Dataset records:
▼▼▼

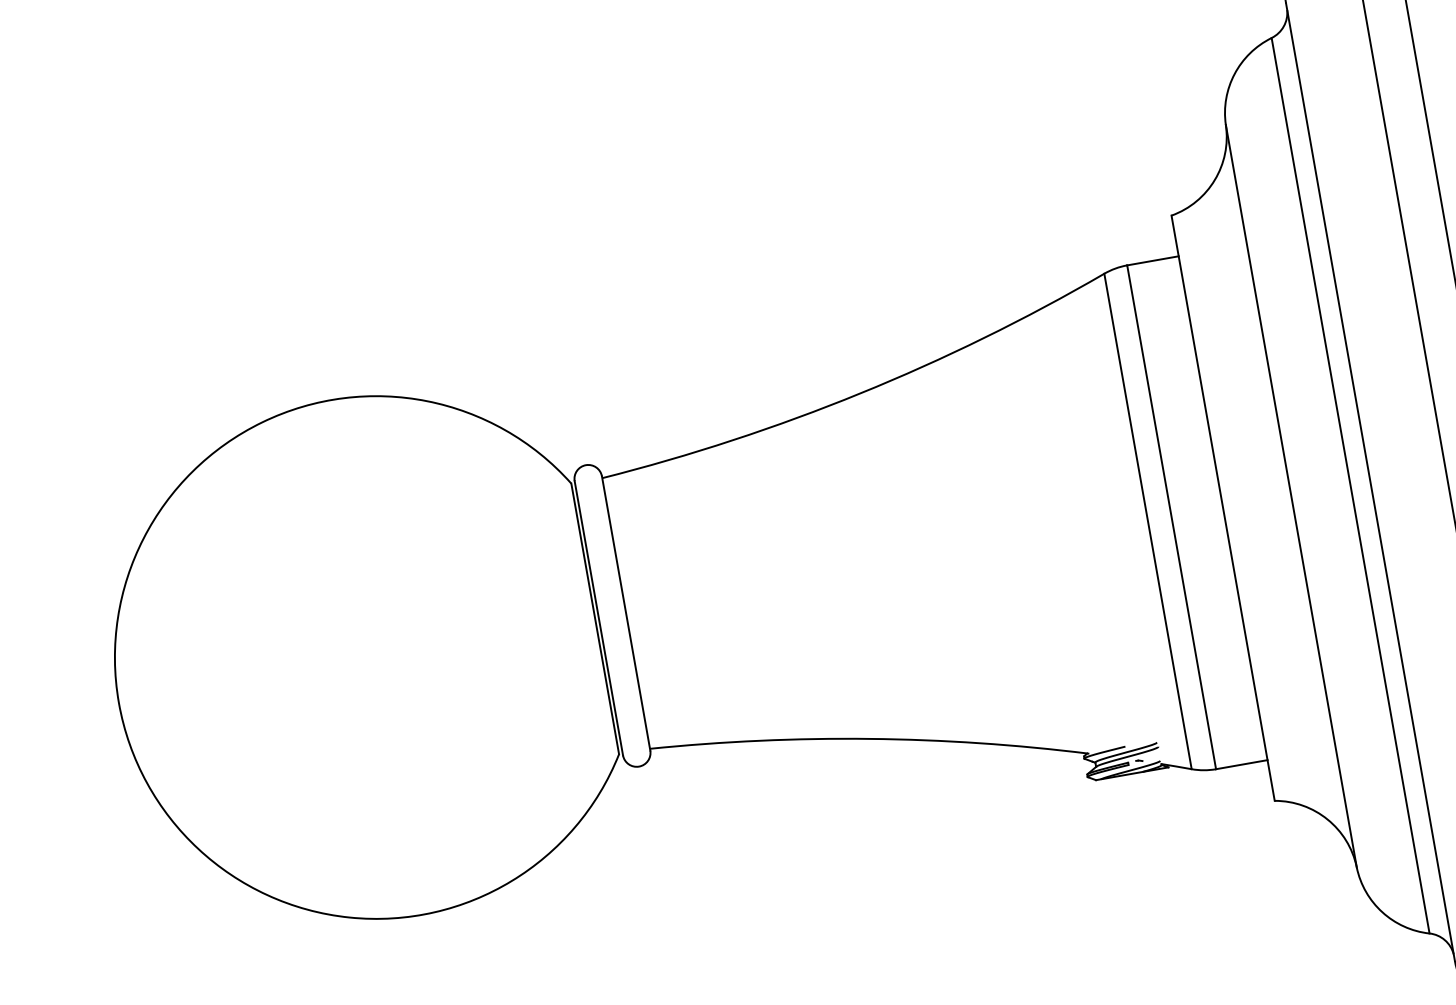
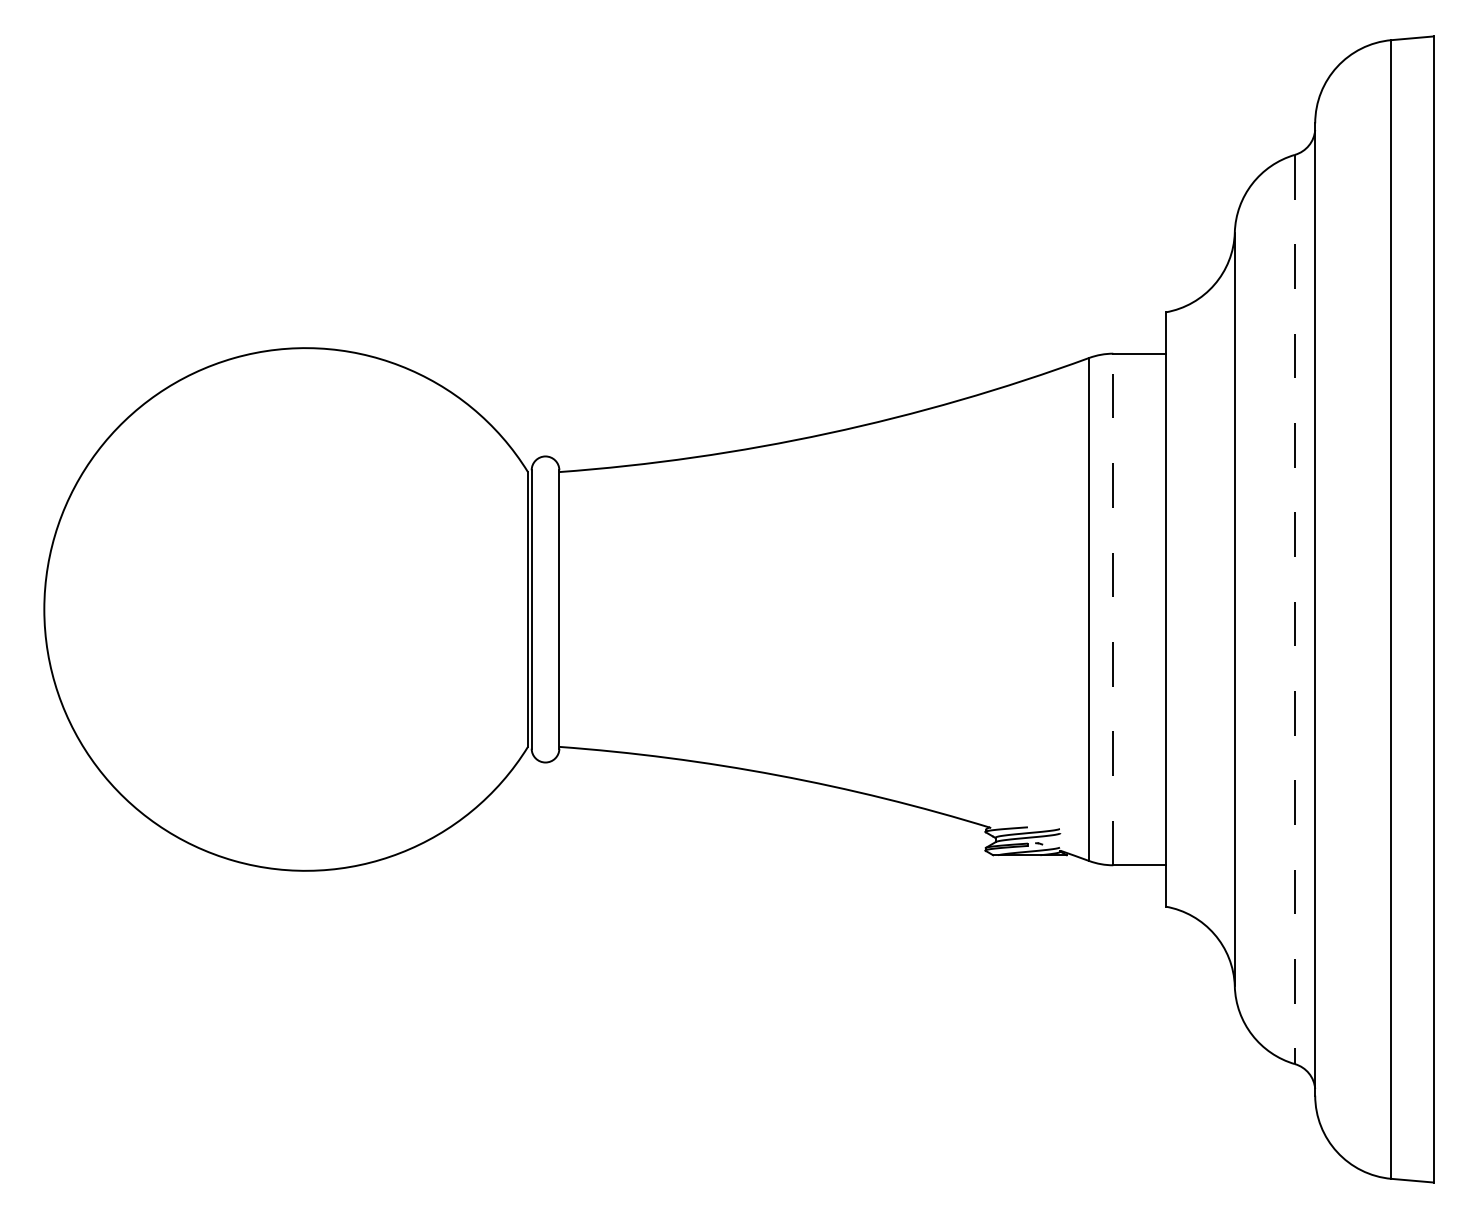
line: (1351, 485) -> (1295, 609), solid -> dashed
line: (1171, 517) -> (1113, 609), solid -> dashed

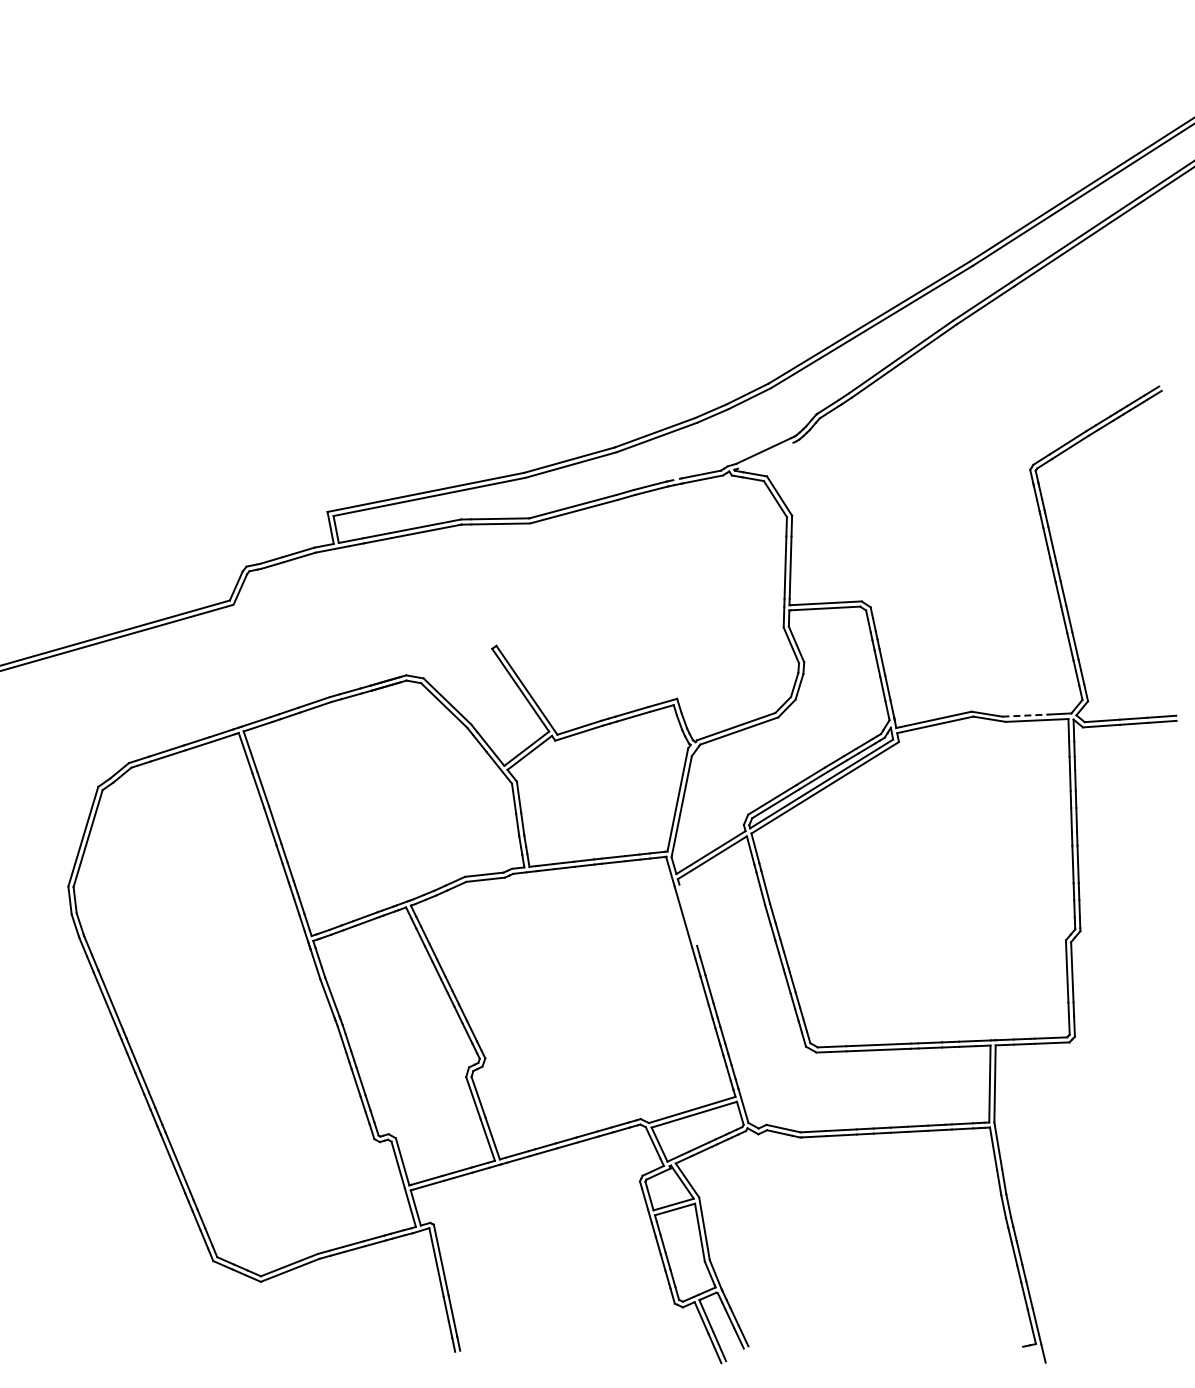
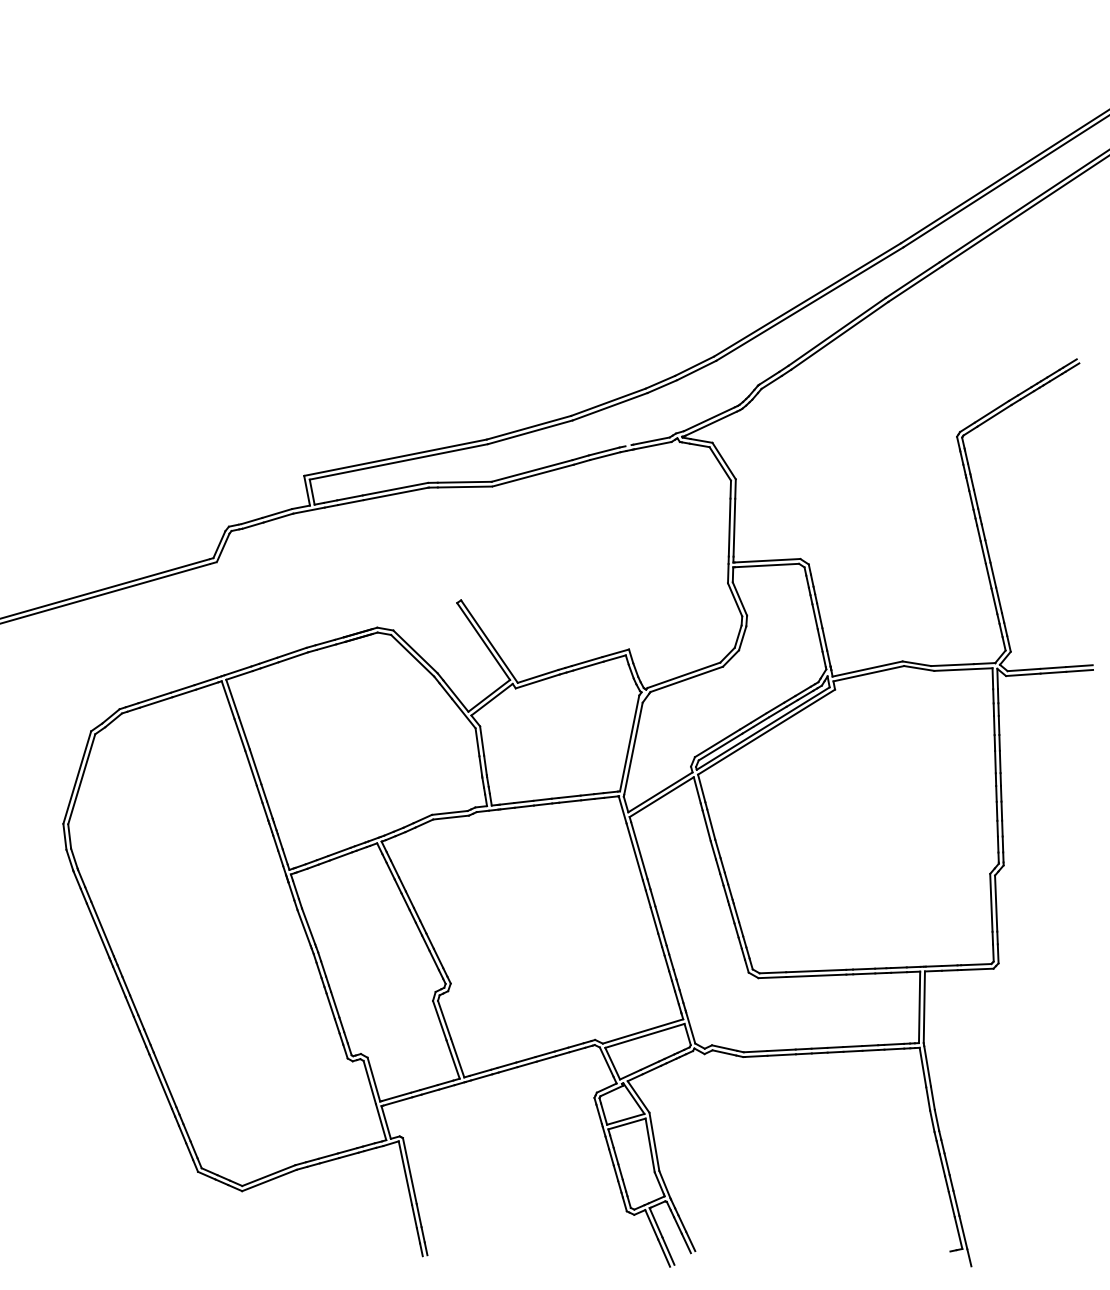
line: (765, 455) -> (711, 423), added
line: (1025, 715) -> (952, 664), dashed -> solid
line: (688, 914) -> (639, 849), added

▲▲▲

Images stay out; everything else in the records must be given again exactly.

line: (1351, 485) -> (1295, 609), solid -> dashed
line: (1171, 517) -> (1113, 609), solid -> dashed

line: (765, 455) -> (711, 423), added
line: (1025, 715) -> (952, 664), dashed -> solid
line: (688, 914) -> (639, 849), added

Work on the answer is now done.